**Exercise prompt:** Using the listing that follows, filter out every line lacking the string "solid" and return the rest.

=== Data extracts ===

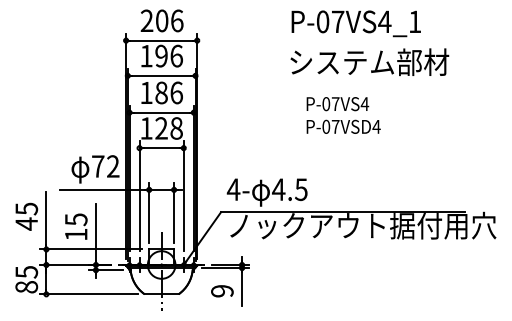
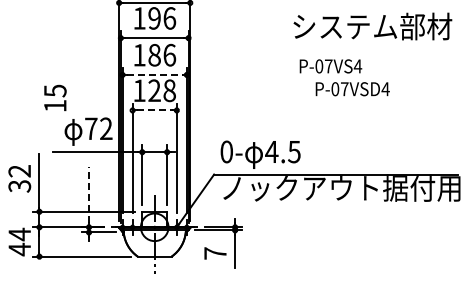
text: (369, 61) -> (372, 25), moved
line: (161, 112) -> (154, 74), solid -> dashed
text: (343, 126) -> (352, 88), moved
line: (161, 148) -> (154, 110), solid -> dashed
text: (233, 189) -> (226, 151), 4- -> 0-
text: (26, 216) -> (19, 178), 45 -> 32
text: (76, 226) -> (55, 97), moved
line: (95, 232) -> (88, 194), solid -> dashed
text: (26, 279) -> (19, 241), 85 -> 44
text: (222, 291) -> (215, 253), 9 -> 7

===

**Exercise response:**
line: (161, 112) -> (154, 74), solid -> dashed
line: (161, 148) -> (154, 110), solid -> dashed
line: (95, 232) -> (88, 194), solid -> dashed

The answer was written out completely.